TB was also a huge fan of the Marx Brothers. He liked Dean Martin more than Jerry Lewis, and he never really got into Laurel and Hardy.

And, since Channel 11 long ago stopped showing the old Abbott and Costello movies, there are probably fewer than, oh, 10% of current Princeton athletes who can identify them.

Anyway, a more modern version of a comedy duo was formed in Cincinnati, when the Bengals signed Terrell Owens to pair with Chad Ochocinco. You want to talk about funny? How about the two of them on the same team?

It was brought to TB's attention this morning that becoming the Princeton head football coach spared Bob Surace from having a front-row seat for the Owens-Ochocino show.

Actually, Owens and Ochocinco are more alike than just being me-first attention grabbers who've been known to destroy team chemistry. In fact, they both feel that they are actually misunderstood and misrepresented and that they practice hard and play hard all the time, even hurt. They don't get arrested, and they don't do drugs.

In contemporary American sporting society, doesn't this pass for being a good guy? Or is the bar so low that often-boorish behavior doesn't make you a bad guy?

Either way, Surace walked away from coaching with the Bengals to become Princeton's head coach. Now, while NFL training camps are starting, Surace is removed from that, still a few weeks away from his first Princeton preseason.

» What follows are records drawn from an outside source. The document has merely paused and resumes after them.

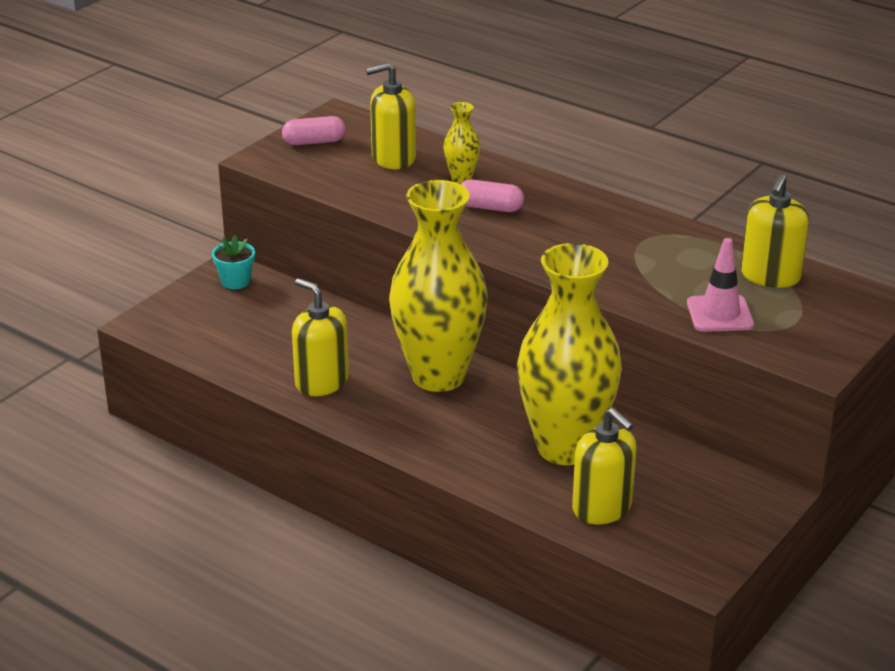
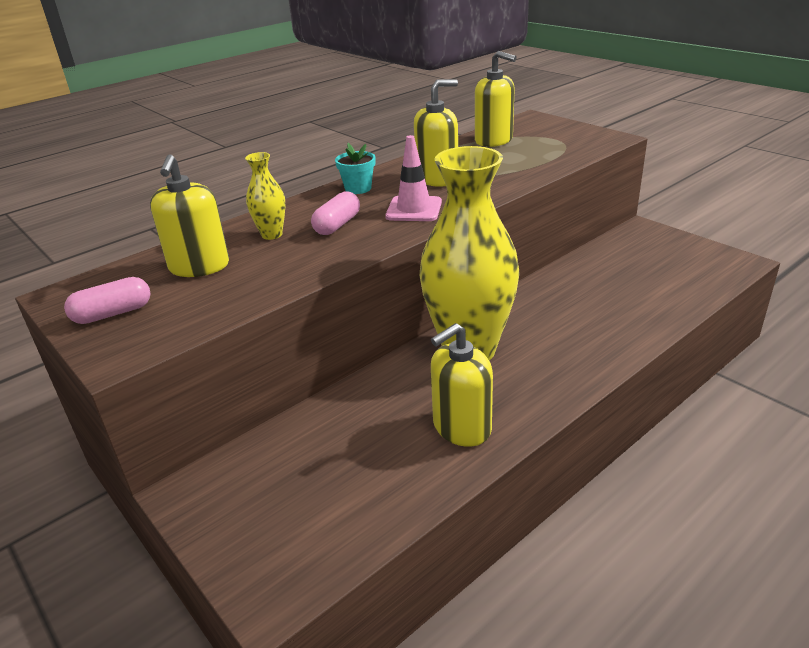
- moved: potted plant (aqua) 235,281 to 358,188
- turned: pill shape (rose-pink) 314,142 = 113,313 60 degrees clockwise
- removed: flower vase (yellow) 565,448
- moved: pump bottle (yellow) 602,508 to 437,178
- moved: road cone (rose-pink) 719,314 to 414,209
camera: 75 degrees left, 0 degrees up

Here in the Ivy League, football season doesn't start until Sept. 18, and practice doesn't start until late August.

The NFL preseason, of course, is about to start. If there's any doubt what the No. 1 sport in this country is, check out the amount of attention paid to mundane practices, let alone the games themselves.

In most of college football, teams are getting ready to get started in the next week or so, though the start of the regular season doesn't come around until Sept. 2

TigerBlog has said this often, but he is a big fan of the way the Ivy League does it, with 10 games in 10 weeks and no off-weeks built in. The schedule does not start before Labor Day and run until after Thanksgiving.

And of course there is no postseason, which is clearly the No. 1 thing most Ivy League fans would change about their league.

TB hates the postseason in the FBS, but the FCS is different, with its 16-team tournament. TB understands why the Ivy League does not participate, as the foundation of the league was built on no athletic scholarships or postseason for football.

And TB is looking forward to the 2010 football season, especially to see how Surace begins to make his mark on the program. And, for that matter, to see what he's like on game day, how he runs his team, what his in-game and post-game personality is like.

And even something simple, like what he and the coaches will wear during the games.

Princeton football has a new head coach for 2010, one who could have been spending his time shaking his head at TO and Ochocinco. Instead, he's here, getting ready for his first run through the league.

In a few weeks, at least.

1 comment:

CZ said...

A) How could you not mention "Abbott and Costello Meet Frankenstein"? Definitely one of their top 5!

B) “Ochocinco and Ochostinko”… who cares? The fact that so much time is being spent pontificating on this nonsense is clearly an indictment on today’s sports media looking to create stories and flame the fires of controversy wherever possible. ESPN/Fox/CNBC, unfortunately today they’re all the same. Remember when you got all your weekly football info Friday nights from This Week in Pro Football with Tom Brookshier and Pat Summerall?

C) I completely agree that the only reason all other sports exist is to kill time between football seasons. BTW, GO GIANTS!!!

D) Coach Surace clearly made the right move in leaving the Bungles for the Tiggers. Good Luck Coach!